Botanical Name: Muscari racemosum (MILL.)
Family: N.O. Liliaceae
Synonym: Starch Hyacinth.



The Grape Hyacinth, very much cultivated in England as a garden plant and occasionally met with in sandy soils in the eastern and southern counties, has, like the Wild Hyacinth, a poisonous bulb. The leaves are narrow and rather thick, 6 inches to a foot long, the flower-stem usually shorter, with a close, terminal raceme, or head of small, dark blue flowers, looking almost like little berries and having a sweet scent. A few of the uppermost are of a pale blue, erect, much narrower and without stamens or pistils. As the flowers of the various species of Muscari secrete much nectar, they are like the garden Scillas - to be reckoned among the useful bee plants of the spring.
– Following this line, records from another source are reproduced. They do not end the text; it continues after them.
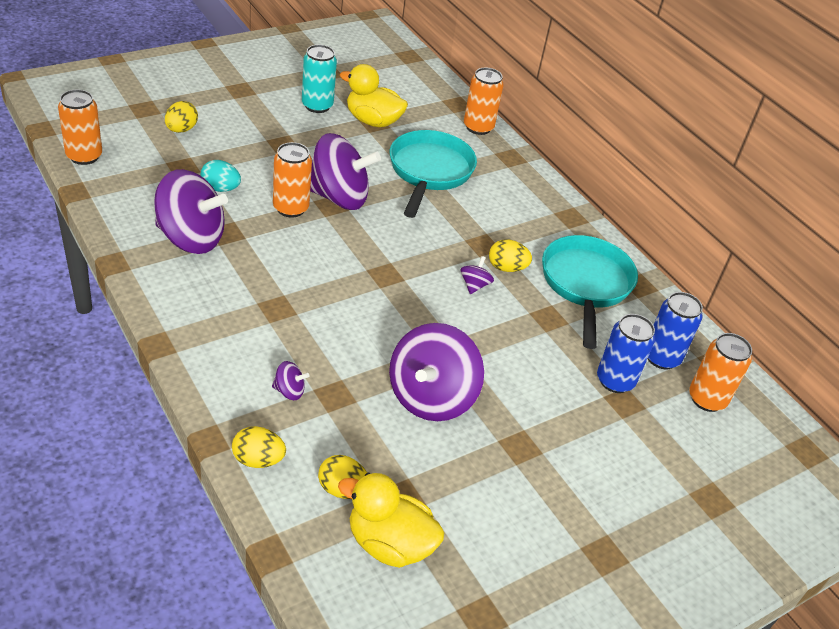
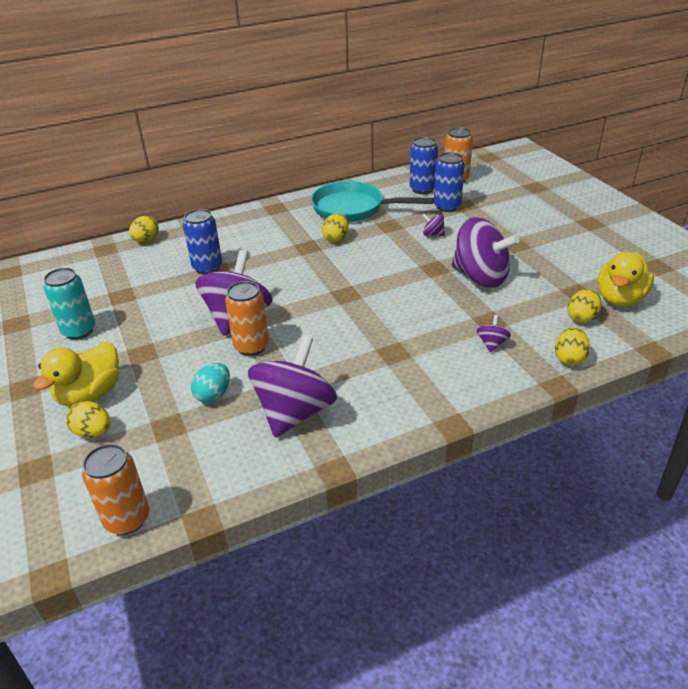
camera: 75 degrees left, 5 degrees down
(373, 121) = (118, 296): yellow duck -> yellow duck (90, 394)
(429, 172) = (207, 267): turquoise pan -> blue can
(474, 285) = (357, 253): purple spinning top -> purple spinning top (433, 234)
(478, 127) = (146, 240): orange can -> yellow egg

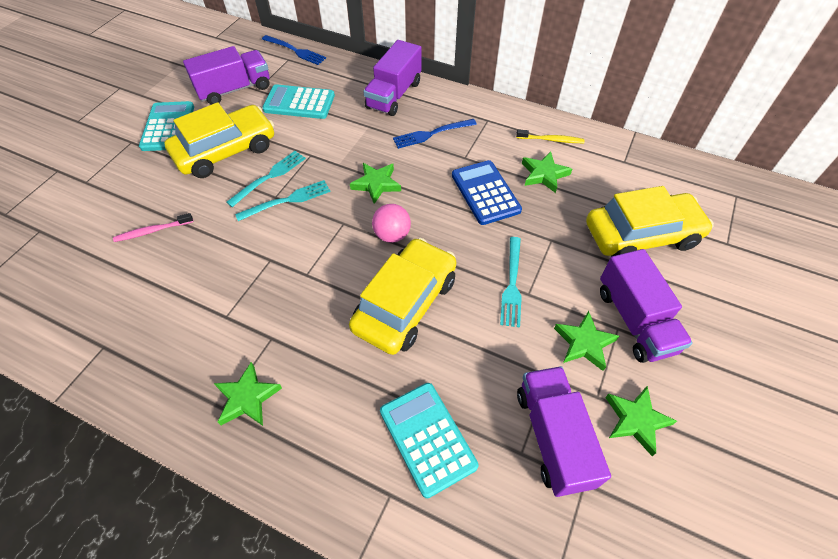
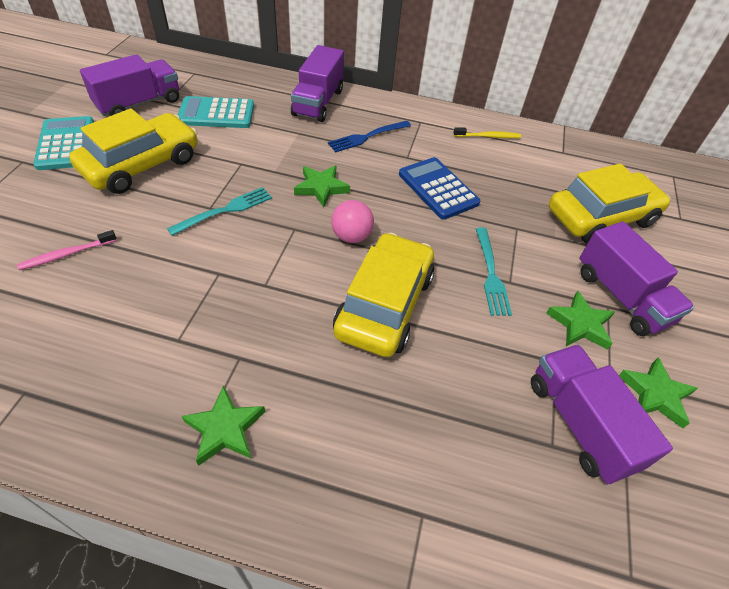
camera: 15 degrees left, 5 degrees down
(269, 177) = (199, 188): turquoise fork -> none
(295, 51) = (200, 65): blue fork -> none
(427, 438) = (447, 444): turquoise calculator -> none
(544, 174) = (491, 168): green star -> none

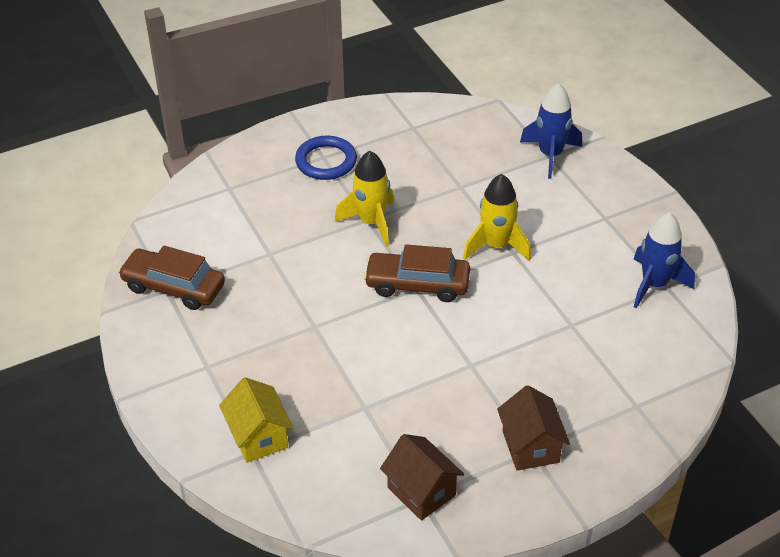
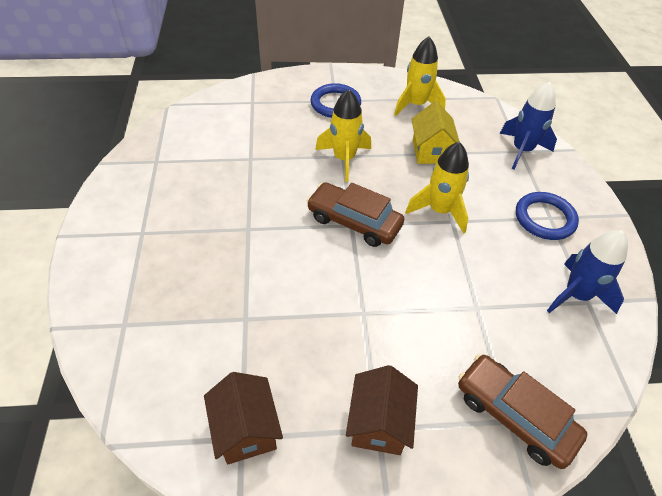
camera: 20 degrees right, 5 degrees up
(174, 287) = (162, 161): brown car -> brown car (514, 415)
(258, 437) = (139, 312): yellow house -> yellow house (431, 151)
(416, 135) = (416, 105): none -> yellow rocket
(600, 221) = (544, 218): none -> blue ring

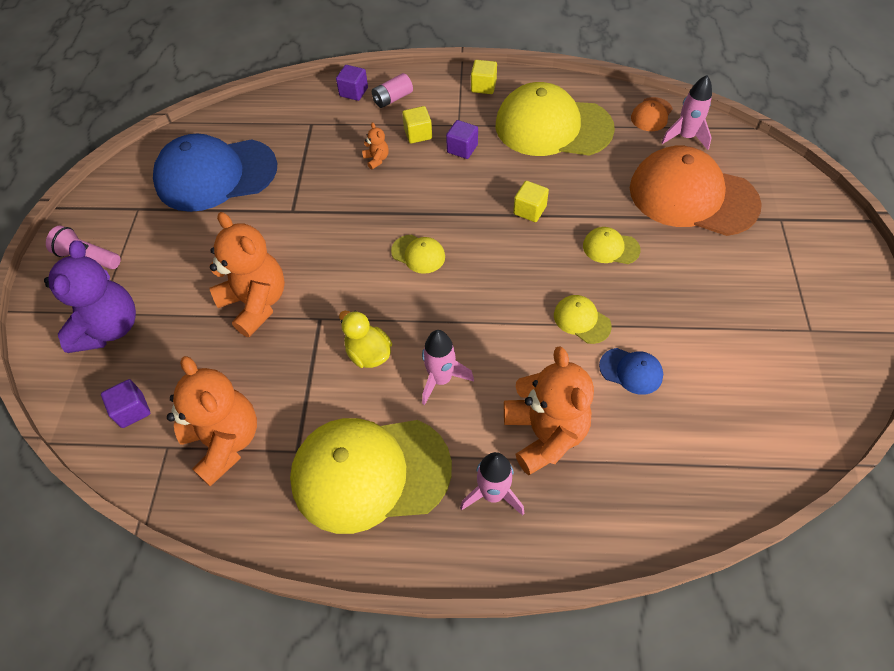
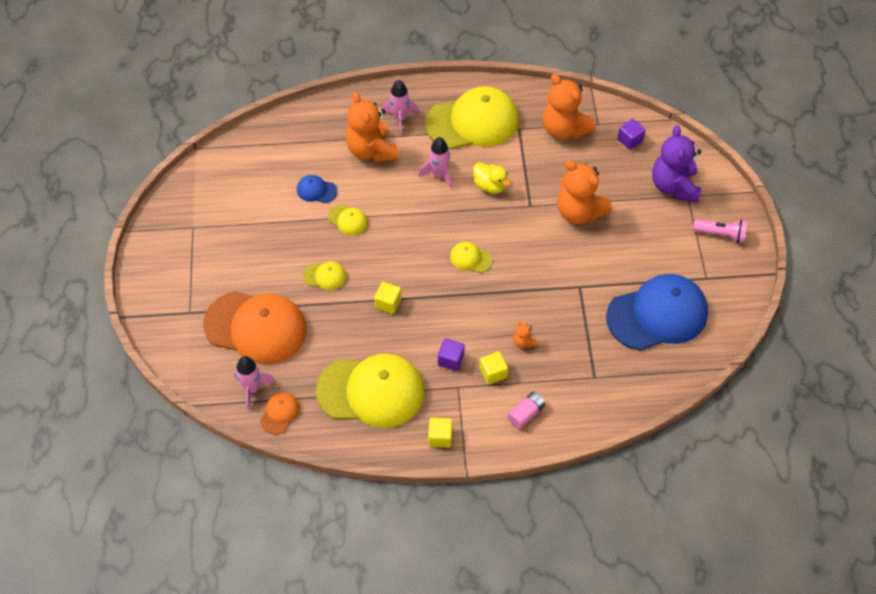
camera: 170 degrees right, 0 degrees up
(353, 92) = (566, 419): purple cube -> none

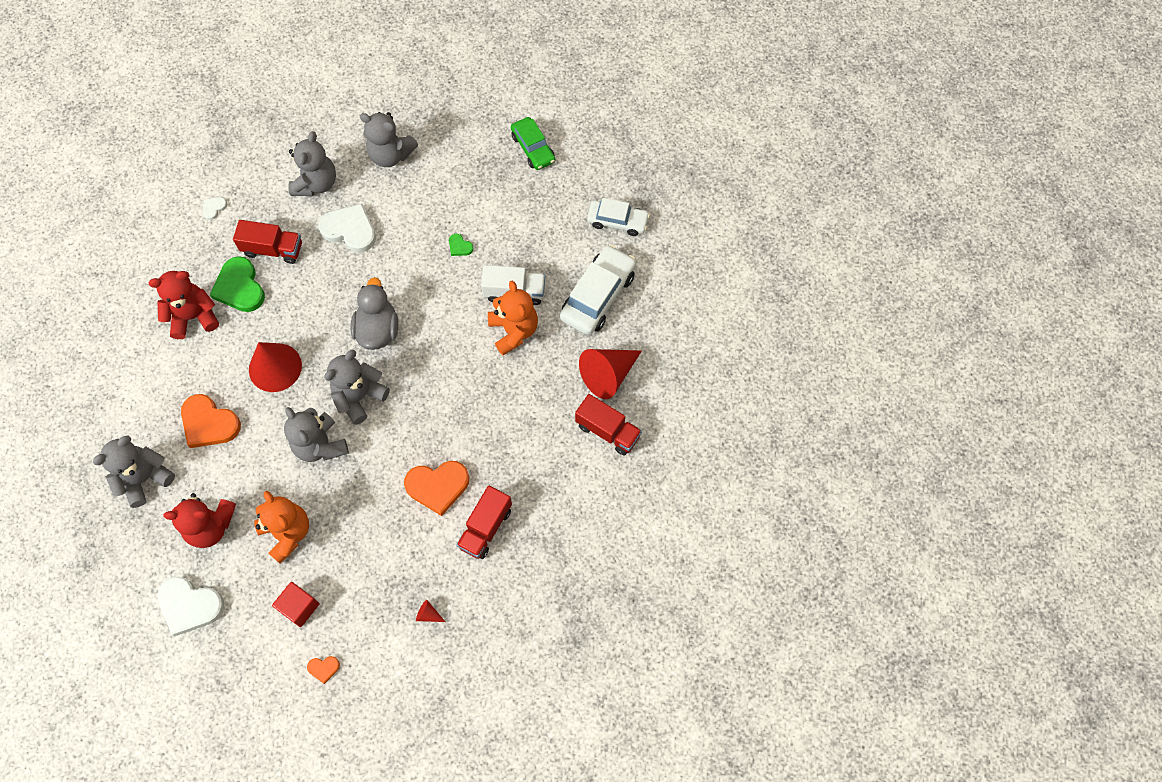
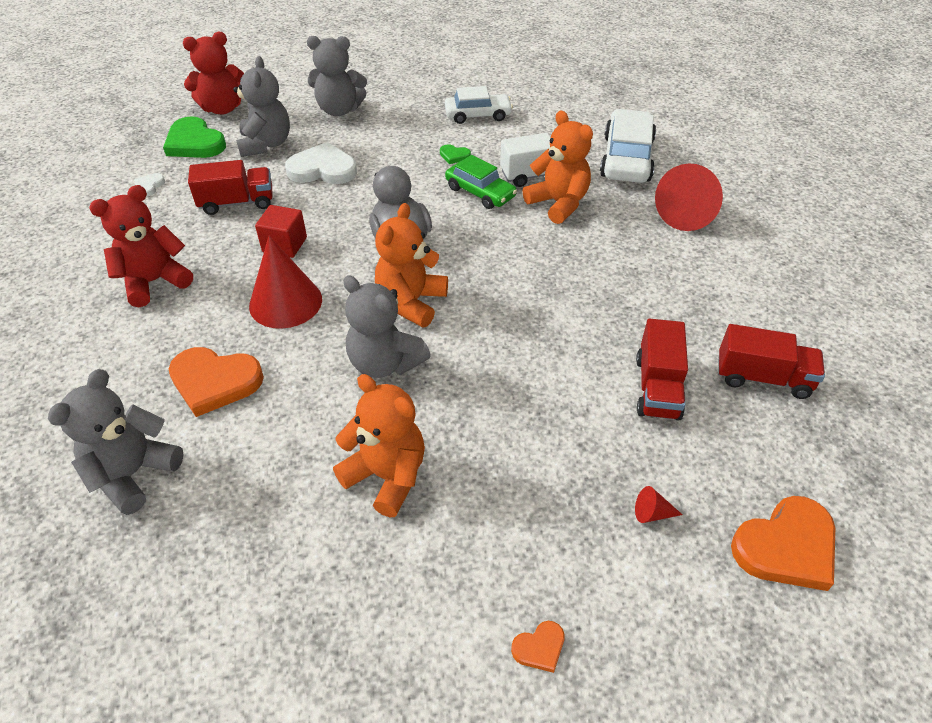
camera: 20 degrees left, 20 degrees down
(190, 605) = (268, 629): white heart -> none
(210, 526) = (262, 504): red teddy bear -> red teddy bear (222, 108)
(240, 287) = (207, 242): green heart -> green heart (195, 143)
(299, 607) = (453, 569): red cube -> red cube (284, 245)
(359, 397) = (411, 302): grey teddy bear -> orange teddy bear
(437, 486) = (566, 362): orange heart -> orange heart (786, 547)
(533, 148) = (484, 79): green car -> green car (480, 192)
(607, 431) = (726, 257): red truck -> red truck (762, 378)
(617, 221) = (603, 106): white car -> white car (478, 115)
The Grape Hyacinth has sometimes been called Starch Hyacinth, as the flowers have been supposed to smell of wet starch. The name of the genus, Muscari, comes from the Greek word for musk, a smell yielded by some species.

Medicinal Action and Uses: The American species Muscari comosum (Mill.) (Feather Hyacinth), or Purse Tassel, has been used, as well as other species of Muscari, for its diuretic and stimulant properties. Comisic acid has been extracted from the bulb, and apparently acts like Saponin.

The innumerable varieties of Garden Hyacinth are derived from an Eastern plant, Hyacinthus orientalis.